The procedure of administering the SEIQoL-DW interview was described inconsistently by different authors, asking participants either to rate their current satisfaction with the areas or the current status of functioning of the areas, and thus highlighting rather subjective or objective aspects (Wettergren et al. 2009). In this study, we decided to focus on the more subjective aspect of satisfaction considering the special relevance of subjective evaluations compared to objective factors for quality of life assessments (Waldron et al. 1999; Moons et al. 2004; Herschbach 2002). The manual instruction regarding the relative weighting of the areas was extended by one sentence labelling equal and different weights for the named areas as equivalent options in order to avoid biases.

The SEIQoL-DW-Manual’s instruction to ask for the five areas of life most important to the current quality of life is a limitation to the present study. This regulation was not changed when planning the study for reasons of adherence and comparability. Nevertheless, objections regarding the independence of the named areas and their weighting were considered during data analysis. The SMiLE (Schedule for Meaning in Life Evaluation) is an analogously designed measure, whose authors decided in the course of their studies to abandon asking for a fixed number of areas of life (Fegg et al. 2010) (this instruction had been introduced in the SEIQoL-Manual for methodological reasons that expired with the development of the SEIQoL-DW-Disc).

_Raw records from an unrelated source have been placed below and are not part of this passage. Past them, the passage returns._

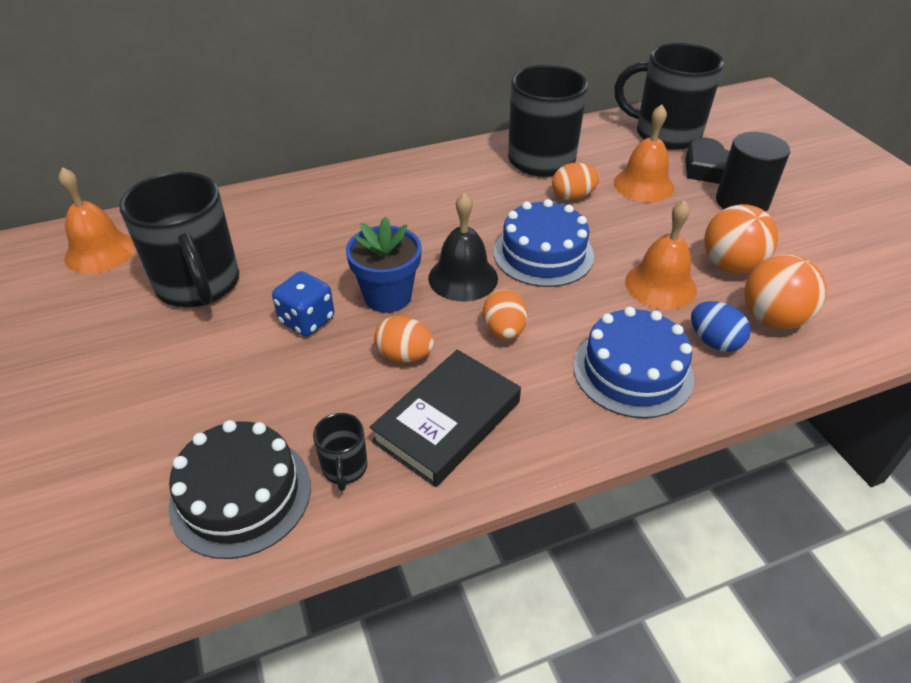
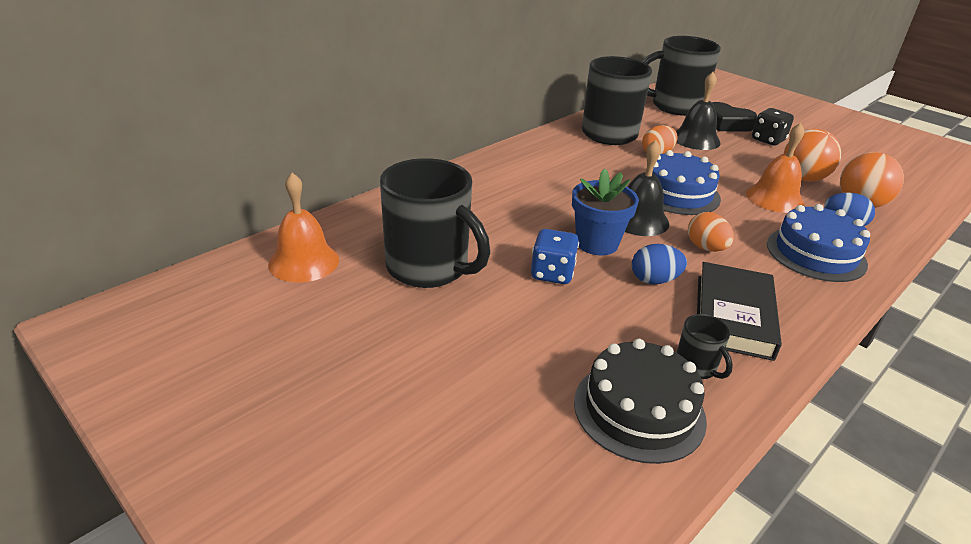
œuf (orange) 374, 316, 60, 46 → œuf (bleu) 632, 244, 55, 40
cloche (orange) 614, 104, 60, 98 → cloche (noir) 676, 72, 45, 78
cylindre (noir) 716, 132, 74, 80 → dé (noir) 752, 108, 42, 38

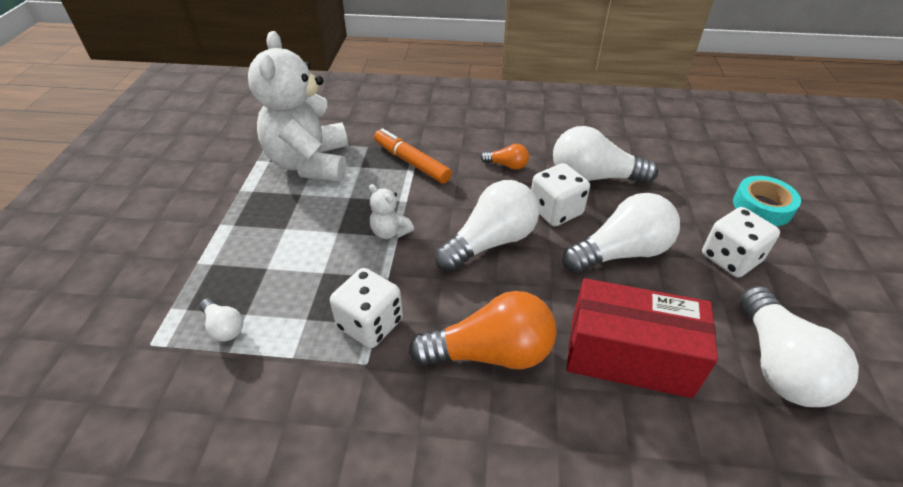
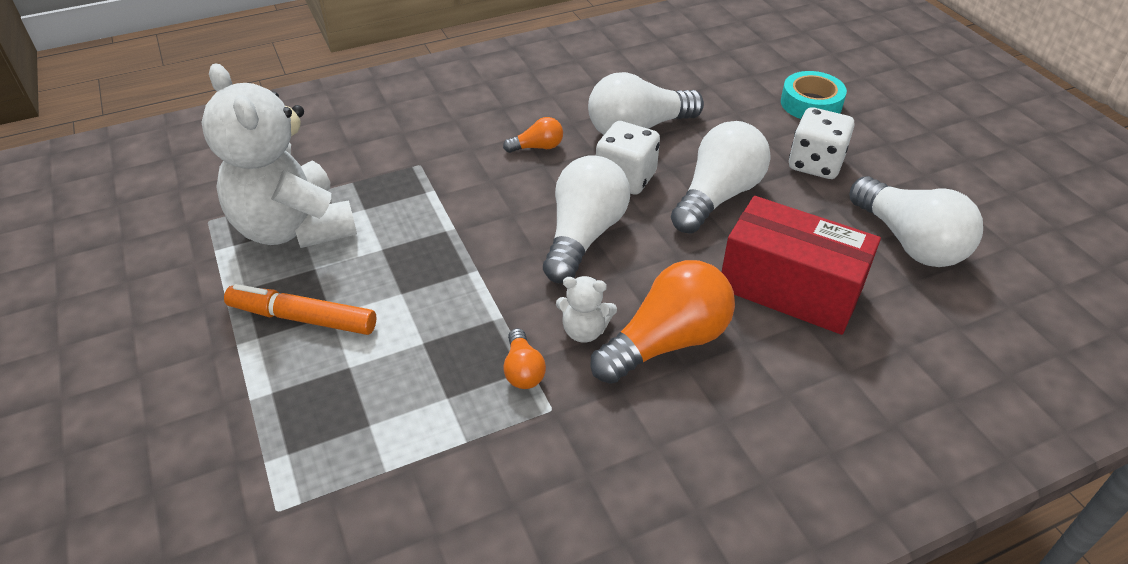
ampoule (blanc) 199, 298, 44, 44 → -
dé (blanc) 330, 268, 73, 80 → ampoule (orange) 503, 328, 43, 61
ours en peluche (blanc) 369, 184, 45, 55 → ours en peluche (blanc) 556, 276, 61, 67, moved
feutre (orange) 374, 128, 78, 56 → feutre (orange) 224, 284, 152, 51, moved
boîte (rouge) 566, 278, 152, 120 → boîte (rouge) 722, 196, 159, 139, 45 degrees clockwise

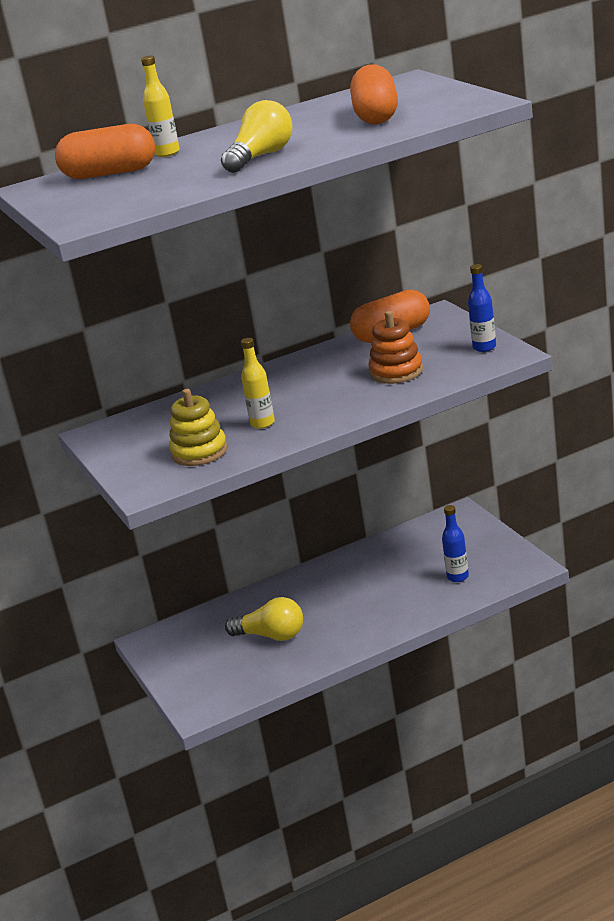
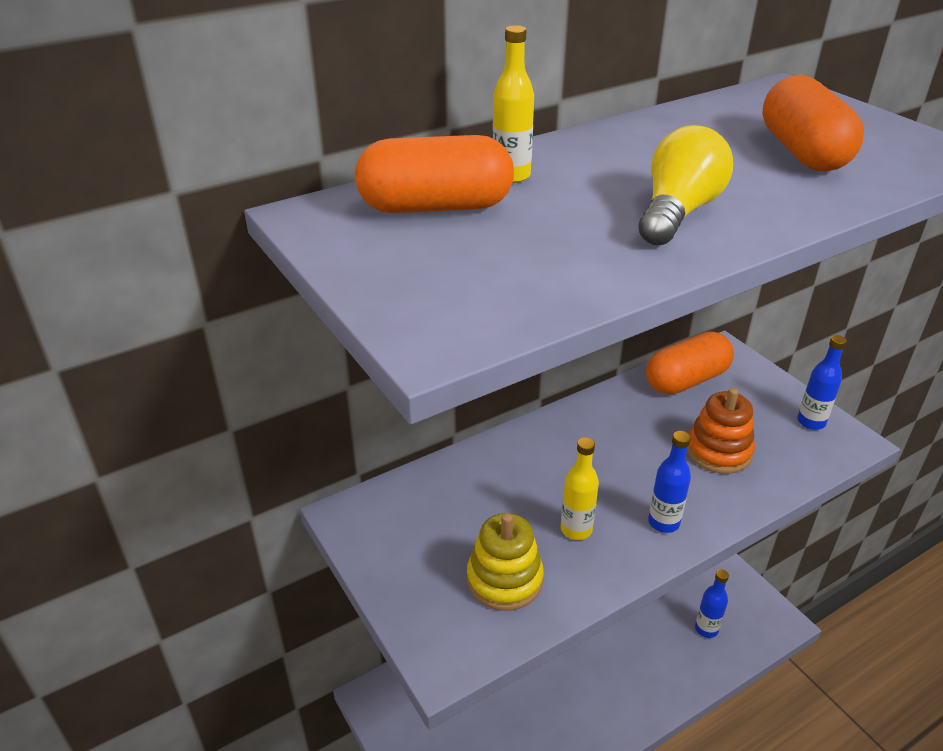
ampoule (jaune) 225, 597, 78, 44 → -
- → bouteille (bleu) 648, 431, 43, 102

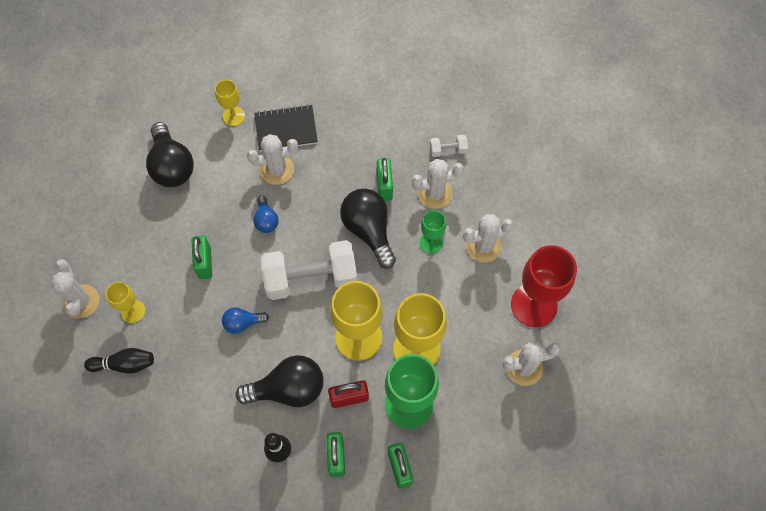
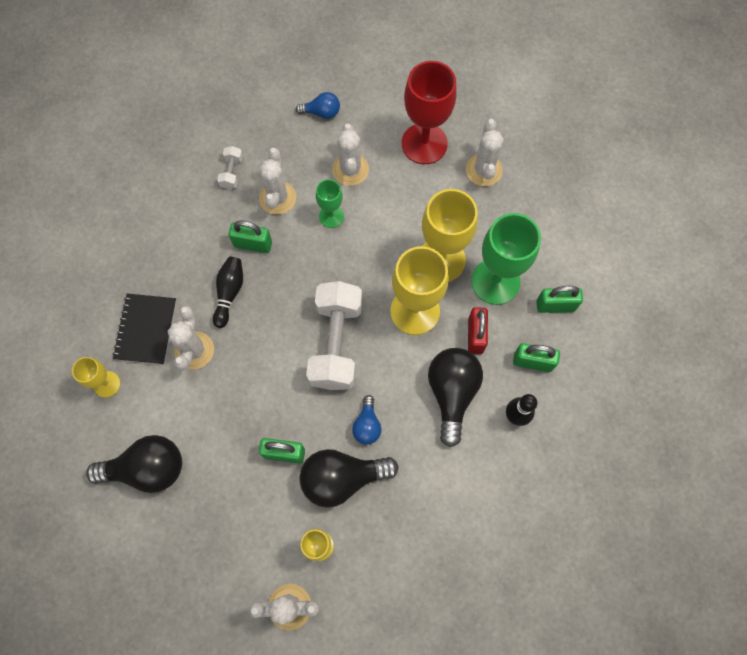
quille (noir) 84, 348, 70, 26 → quille (noir) 213, 257, 30, 71, moved
ampoule (bleu) 253, 196, 26, 37 → ampoule (bleu) 296, 92, 44, 27, moved
ampoule (noir) 340, 189, 56, 80 → ampoule (noir) 300, 449, 99, 59, moved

In terms of consequently realising an idiographic approach, dropping this requirement should be considered for future applications of the SEIQoL-DW as well. That would also make the potentially problematic procedure of presenting a prompt list to participants who name less than five areas of life dispensable (Westerman et al. 2006). (In the present study, this was relevant for less than 4% of the data).

Setting effects must be kept in mind as most of the interviews were conducted during inpatient treatment. This context may particularly trigger feelings of fear and helplessness that can influence the reflection on and assessment of quality of life. During some of the interviews held in the patient’s room there were other persons present (11 interviews, i. e. 7%), e. g. other patients when both patients were limited in their mobility and the participant declared not to be disturbed by the presence of the other patient or visiting relative. This implies that social desirability effects cannot be excluded, also because the interviews were administered by a staff member of the hospital (not involved in patient care for the interviewed patients).

Conclusion

The medical treatment of haematological malignancies is continually improving, and the impact on quality of life is of growing interest, especially in the context of intensive treatments such as stem cell transplantations (Montgomery et al. 2002). This study focused on an idiographic approach to explore and describe relevant areas of life for the quality of life of patients with multiple myeloma. The results underline how important it is in the clinical context to ask patients which aspects they rate most important for their quality of life, e. g. in the context of treatment related decisions. Depending on the objective, standardized and individualized measures can be regarded as complementing each other (Wettergren et al. 2008). Repeated measurements with measures that take into account not only health-related, but also social and individual aspects can provide a different perspective on the experiences of the persons concerned and can help to better understand relevant factors for quality of life in the course of treatment (Osbourne et al. 2012).